The recently announced Platform9 Managed Kubernetes (PMK) is an on-premises enterprise Kubernetes solution with an unusual twist: while clusters run on a user’s internal hardware, their provisioning, monitoring, troubleshooting and overall life cycle is managed remotely from the Platform9 SaaS application. While users love the intuitive experience and ease of use of this deployment model, this approach poses interesting technical challenges. In this article, we will first describe the motivation and deployment architecture of PMK, and then present an overview of the technical challenges we faced and how our engineering team addressed them.

Multi-OS bootstrap model

Like its predecessor, Managed OpenStack, PMK aims to make it as easy as possible for an enterprise customer to deploy and operate a “private cloud”, which, in the current context, means one or more Kubernetes clusters. To accommodate customers who standardize on a specific Linux distro, our installation process uses a “bare OS” or “bring your own OS” model, which means that an administrator deploys PMK to existing Linux nodes by installing a simple RPM or Deb package on their favorite OS (Ubuntu-14, CentOS-7, or RHEL-7). The package, which the administrator downloads from their Platform9 SaaS portal, starts an agent which is preconfigured with all the information and credentials needed to securely connect to and register itself with the customer’s Platform9 SaaS controller running on the WAN.

Node management

The first challenge was configuring Kubernetes nodes in the absence of a bare-metal cloud API and SSH access into nodes. We solved it using the node pool concept and configuration management techniques. Every node running the agent automatically shows up in the SaaS portal, which allows the user to authorize the node for use with Kubernetes. A newly authorized node automatically enters a node pool, indicating that it is available but not used in any clusters. Independently, the administrator can create one or more Kubernetes clusters, which start out empty. At any later time, he or she can request one or more nodes to be attached to any cluster. PMK fulfills the request by transferring the specified number of nodes from the pool to the cluster. When a node is authorized, its agent becomes a configuration management agent, polling for instructions from a CM server running in the SaaS application and capable of downloading and configuring software.

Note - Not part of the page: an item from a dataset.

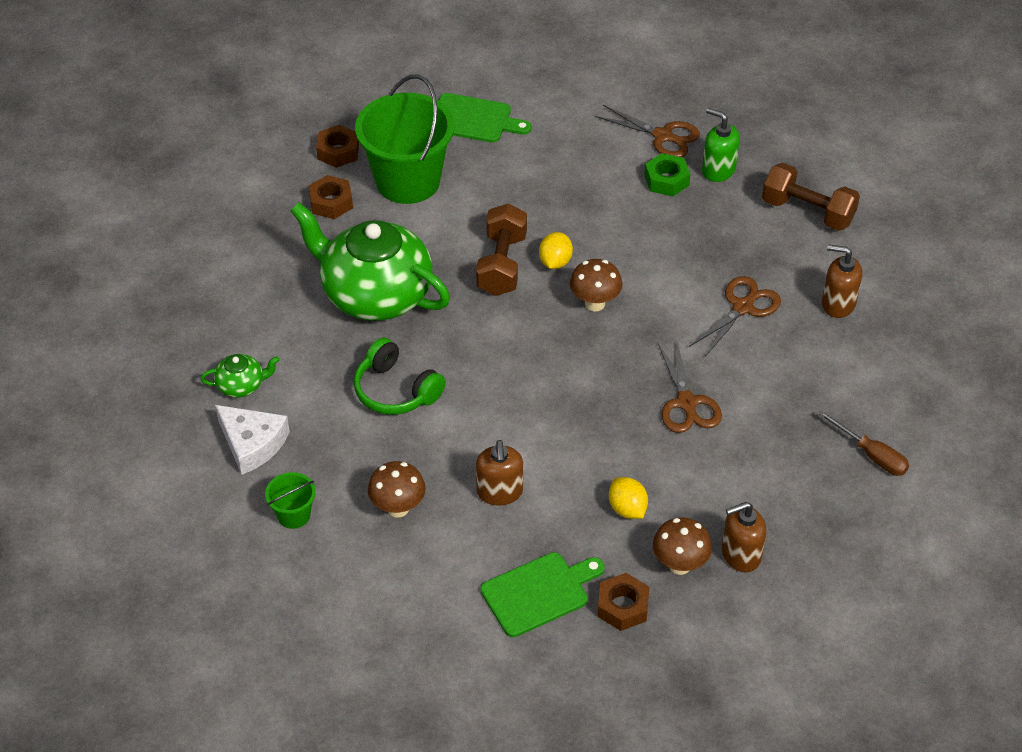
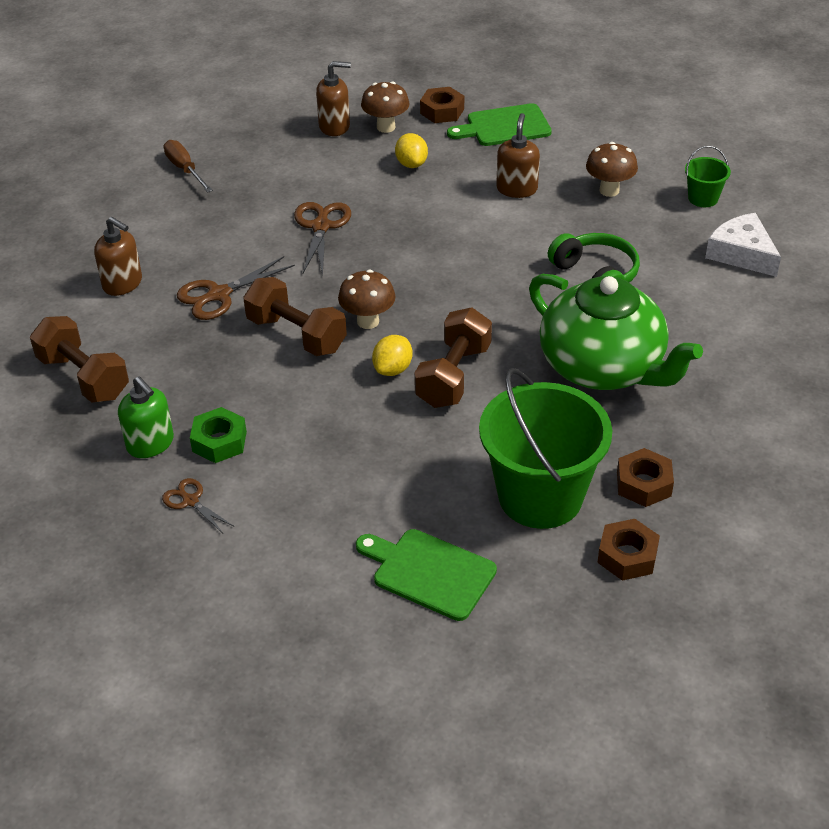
camera: 165 degrees left, 5 degrees down
(241, 385) = (754, 302): green teapot -> none
(652, 280) = (296, 335): none -> brown dumbbell
(663, 136) = (190, 501): brown scissors -> brown scissors, size x0.60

Cluster creation and node attach/detach operations are exposed to administrators via a REST API, a CLI utility named qb, and the SaaS-based Web UI. The following screenshot shows the Web UI displaying one 3-node cluster named clus100, one empty cluster clus101, and the three nodes.

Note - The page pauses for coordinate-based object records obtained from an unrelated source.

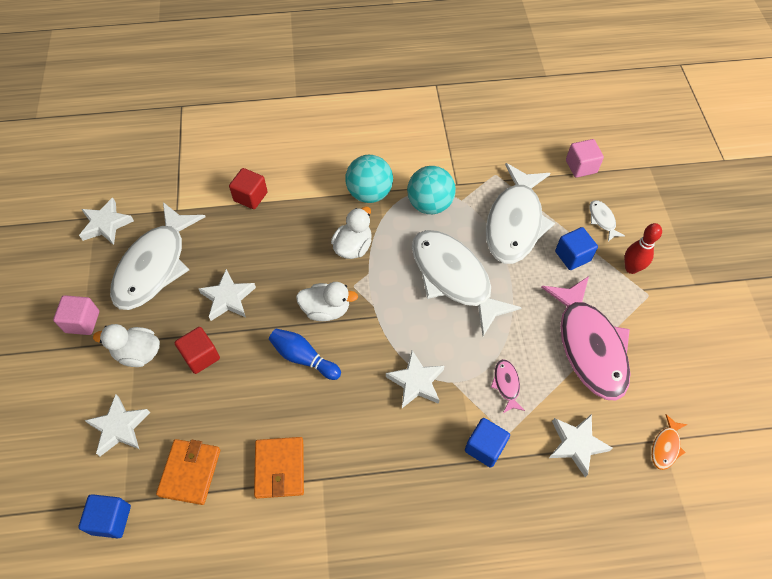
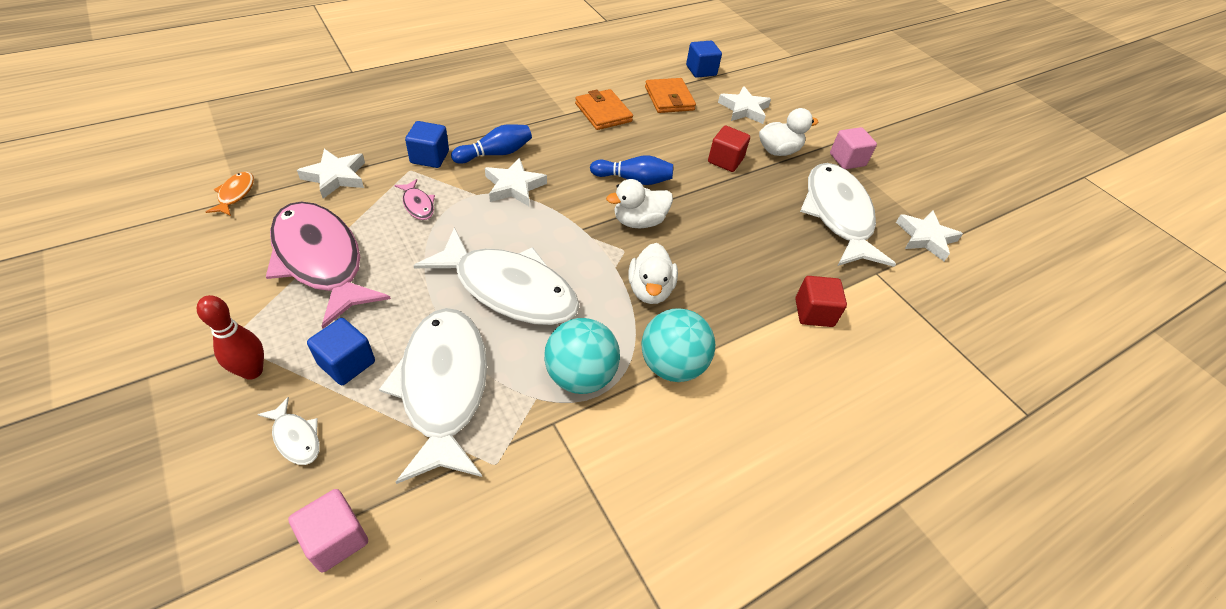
camera: 150 degrees right, 10 degrees down
(228, 298) = (742, 207): white star -> none
(419, 433) = (495, 153): none -> blue bowling pin

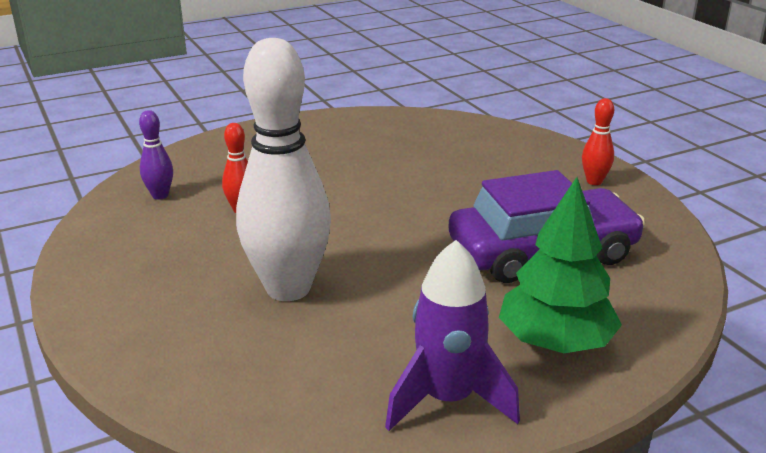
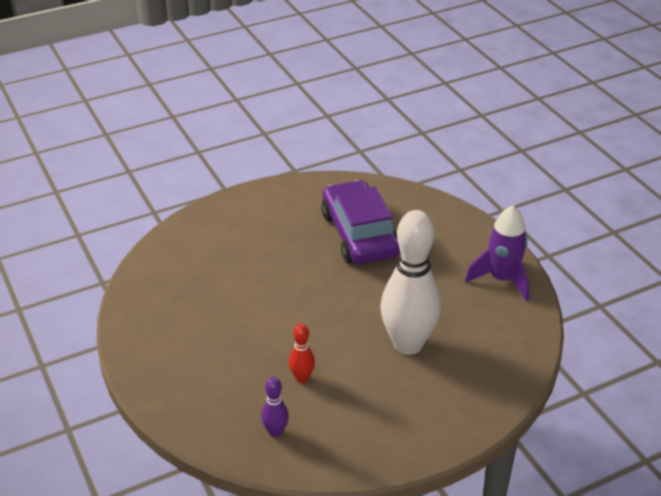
camera: 90 degrees left, 10 degrees up
(555, 342) = (450, 239): green tree -> none
(594, 181) = (266, 202): red bowling pin -> none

clusters_and_containervisors_view.png


Cluster initialization

The first time one or more nodes are attached to a cluster, PMK configures the nodes to form a complete Kubernetes cluster. Currently, PMK automatically decides the number and placement of Master and Worker nodes. In the future, PMK will give administrators an “advanced mode” option allowing them to override and customize those decisions. Through the CM server, PMK then sends to each node a configuration and a set of scripts to initialize each node according to the configuration. This includes installing or upgrading Docker to the required version; starting 2 docker daemons (bootstrap and main), creating the etcd K/V store, establishing the flannel network layer, starting kubelet, and running the Kubernetes appropriate for the node’s role (master vs. worker). The following diagram shows the component layout of a fully formed cluster.


architecture.png


Containerized kubelet?

Another hurdle we encountered resulted from our original decision to run kubelet as recommended by the Multi-node Docker Deployment Guide. We discovered that this approach introduces complexities that led to many difficult-to-troubleshoot bugs that were sensitive to the combined versions of Kubernetes, Docker, and the node OS. Example: kubelet’s need to mount directories containing secrets into containers to support the Service Accounts mechanism. It turns out that doing this from inside of a container is tricky, and requires a complex sequence of steps that turned out to be fragile. After fixing a continuing stream of issues, we finally decided to run kubelet as a native program on the host OS, resulting in significantly better stability.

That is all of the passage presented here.